Mike and Psmith, by P. G. Wodehouse
I have no "official" blurb to offer, but basically it's this: Wodehouse takes on the classic English "school story" format. Mike isn't happy about being forced (by his father's reaction to poor grades) to leave his old school, Wrykyn, for this new place, Sedleigh. For one thing, he was to have been captain of the cricket team this year, at Wrykyn; for another, he suspects that Sedleigh's cricketing prospects will be awful. But when he gains the friendship of the one-of-a-kind Psmith (another newcomer to the school), at least it's guaranteed that life at Sedleigh will be anything but dull. Hijinx follow in due course.

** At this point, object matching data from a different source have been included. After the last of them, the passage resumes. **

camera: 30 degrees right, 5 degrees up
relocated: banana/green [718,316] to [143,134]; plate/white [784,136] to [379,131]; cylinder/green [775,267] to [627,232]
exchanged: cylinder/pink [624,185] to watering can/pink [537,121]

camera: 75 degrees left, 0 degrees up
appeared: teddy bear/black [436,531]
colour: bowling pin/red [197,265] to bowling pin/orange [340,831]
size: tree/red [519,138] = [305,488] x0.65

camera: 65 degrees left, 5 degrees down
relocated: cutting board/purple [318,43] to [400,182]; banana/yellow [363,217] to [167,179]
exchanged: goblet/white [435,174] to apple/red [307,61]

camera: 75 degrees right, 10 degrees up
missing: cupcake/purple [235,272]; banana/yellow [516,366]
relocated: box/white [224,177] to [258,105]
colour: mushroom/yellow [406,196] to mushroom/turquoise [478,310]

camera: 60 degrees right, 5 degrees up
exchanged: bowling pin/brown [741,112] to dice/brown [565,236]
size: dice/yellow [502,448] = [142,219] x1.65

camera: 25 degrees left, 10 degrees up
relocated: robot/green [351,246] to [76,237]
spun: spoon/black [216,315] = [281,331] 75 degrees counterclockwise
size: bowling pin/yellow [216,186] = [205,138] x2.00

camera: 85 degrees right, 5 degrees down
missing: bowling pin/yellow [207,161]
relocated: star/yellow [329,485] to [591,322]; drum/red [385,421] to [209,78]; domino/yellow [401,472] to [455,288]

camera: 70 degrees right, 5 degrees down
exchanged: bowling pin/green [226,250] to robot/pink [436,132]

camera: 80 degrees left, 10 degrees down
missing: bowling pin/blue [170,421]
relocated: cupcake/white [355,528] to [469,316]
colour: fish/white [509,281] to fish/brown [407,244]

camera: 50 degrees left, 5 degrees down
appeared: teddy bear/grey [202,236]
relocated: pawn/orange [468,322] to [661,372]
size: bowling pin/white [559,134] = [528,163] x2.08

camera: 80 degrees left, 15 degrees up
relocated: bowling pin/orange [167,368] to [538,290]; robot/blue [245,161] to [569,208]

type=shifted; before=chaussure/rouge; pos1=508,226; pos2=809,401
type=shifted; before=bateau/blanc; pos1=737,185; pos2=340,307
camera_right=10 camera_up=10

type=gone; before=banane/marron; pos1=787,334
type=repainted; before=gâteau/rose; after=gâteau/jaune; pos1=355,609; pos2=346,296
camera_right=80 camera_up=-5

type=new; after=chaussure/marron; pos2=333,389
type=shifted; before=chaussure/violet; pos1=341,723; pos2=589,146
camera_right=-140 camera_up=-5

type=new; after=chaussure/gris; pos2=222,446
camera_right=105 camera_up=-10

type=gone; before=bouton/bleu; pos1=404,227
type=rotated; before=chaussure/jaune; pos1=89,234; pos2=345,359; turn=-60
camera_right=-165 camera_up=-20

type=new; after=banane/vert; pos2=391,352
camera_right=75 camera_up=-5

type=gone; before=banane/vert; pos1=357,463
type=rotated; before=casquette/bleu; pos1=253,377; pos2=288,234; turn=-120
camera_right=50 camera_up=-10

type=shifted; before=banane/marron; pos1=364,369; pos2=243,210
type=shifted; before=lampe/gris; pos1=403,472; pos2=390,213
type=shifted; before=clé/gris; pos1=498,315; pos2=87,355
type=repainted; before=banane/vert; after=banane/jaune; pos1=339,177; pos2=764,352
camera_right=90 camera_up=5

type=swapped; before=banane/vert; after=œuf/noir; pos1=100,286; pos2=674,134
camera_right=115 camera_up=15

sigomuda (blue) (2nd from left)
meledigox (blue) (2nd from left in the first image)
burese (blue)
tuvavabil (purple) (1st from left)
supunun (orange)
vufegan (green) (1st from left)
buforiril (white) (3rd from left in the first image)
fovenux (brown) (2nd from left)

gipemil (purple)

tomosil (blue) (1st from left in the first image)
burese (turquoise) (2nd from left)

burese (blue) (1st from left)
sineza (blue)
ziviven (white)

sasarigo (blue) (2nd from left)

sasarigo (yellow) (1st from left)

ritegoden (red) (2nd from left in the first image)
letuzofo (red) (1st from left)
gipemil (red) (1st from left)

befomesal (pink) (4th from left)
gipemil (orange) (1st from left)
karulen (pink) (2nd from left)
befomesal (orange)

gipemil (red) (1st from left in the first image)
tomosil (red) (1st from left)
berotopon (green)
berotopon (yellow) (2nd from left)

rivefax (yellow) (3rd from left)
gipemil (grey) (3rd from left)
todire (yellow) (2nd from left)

(First things first-- this was another read with Donald. It's a tradition, now. Wodehouse is excellent read-aloud material.) We skipped Mike at Wrykyn, because Donald read something to the effect that there was quite a bit of cricket in that one. I don't think we missed much by doing so. Reading about the cricket in Mike and Psmith was baffling (and boring) enough to tell me that more cricket would not be a good thing. Also, Mike on his own is kind of a dull character. He's too normal to be particularly interesting in a book. In combination with other characters (Jellicoe, Psmith, or Downings), he's fine, but alone... One must assume that there were other more amusing characters with whom he interacted in Mike at Wrykyn, but at present, one is content to leave that as an uninvestigated assumption.
So. Being Wodehouse, this has its share of humor and fun, but it's not on par with his books about Jeeves and Wooster. Still, it's good-- relatively simple, but plenty of fun. And though it took me a little while to warm up to the character, by the end, I was looking forward to reading more about Psmith, who sounds like a more intelligent (and fastidious) version of Bertie Wooster.